Describing the picture which accompanied Visit Scotland’s initial post on Twitter, Wightman said: “It’s looking over an area which is exclusively and extensively managed for intensive driven grouse-shooting – lots and lots of strips of heather burnt. The Cairngorms National Park themselves have expressed concerns about intensive management of moorland for grouse, they’ve expressed concerns about deforestation and the loss of the natural tree-line, which is virtually non-existent the Cairngorms National Park, they’ve concerns about the need for ecological restoration and more sensitive management of the uplands.

“So you have one public authority, the national park, who have been increasingly vocal – in measured and proportionate terms – about this kind of land management. And then you’ve got another public authority, Visit Scotland, who are saying: ‘This is beauty’.
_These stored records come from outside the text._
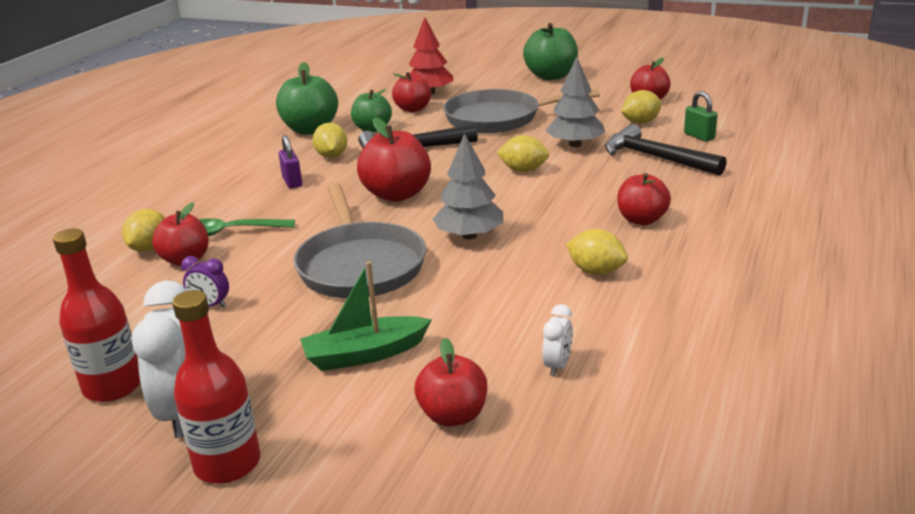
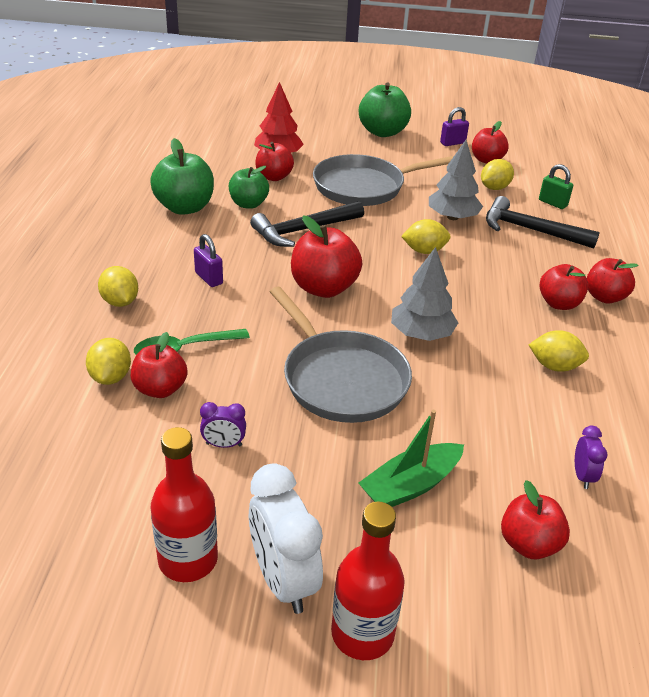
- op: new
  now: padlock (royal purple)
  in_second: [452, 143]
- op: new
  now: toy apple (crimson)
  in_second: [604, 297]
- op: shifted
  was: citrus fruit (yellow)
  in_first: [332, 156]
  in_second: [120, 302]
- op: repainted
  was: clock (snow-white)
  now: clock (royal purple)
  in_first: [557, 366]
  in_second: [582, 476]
“All I was doing was trying to draw attention to the fact that I don’t regard this as beauty, and that there are things we need to talk about in the images used by our national tourism agency.”

Asked whether he felt areas such as the Cairngorms need further protection, Wightman said: “This landscape in the photograph is probably a Site of Special Scientific Interest (SSSI) – it’s very possibly a Special Protection Area. The protection mechanisms that we [already] have tend to be quite species- or landform-specific; so you have an SSSI because of a braided river system, or juniper, or the proliferation of a particularly rare or vulnerable species. But the rest of the landscape can be a metaphorical blasted heath.

READ MORE: Analysis: Disastrous hare-culling shows big landowners are irresponsible custodians of Scotland

“Do we need more protections of that nature? No, I don’t think we do at all. What we need is a completely new way of managing land like this, so the presumption is that we want to enhance its biodiversity and restore its ecological health.

“Now, how you do that is not through designations, but first of all I would say by banning driven grouse-shooting, and its attendant damaging activities. Indeed, I’ll be party to launching a campaign on that in a couple of months’ time.”

In the 2015 report ‘The Intensification of Grouse Moor Management’, Wightman, a vocal proponent of land reform, noted that driven grouse-shooting has been linked to a number of environmental issues, including “carbon emissions, erosion, road building, lead accumulation, fencing, impacts on other wildlife populations and on the landscape.

“This has led to growing concern about the negative impacts of a land use that is subject to minimal oversight and regulation.”

Pressure on the Scottish Government to further reform driven grouse-shooting in Scotland has mounted, following reports of mass hare-culling by grouse moor managers, which some conservationists and animal welfare groups have warned could lead to local extinction of Scottish mountain hares.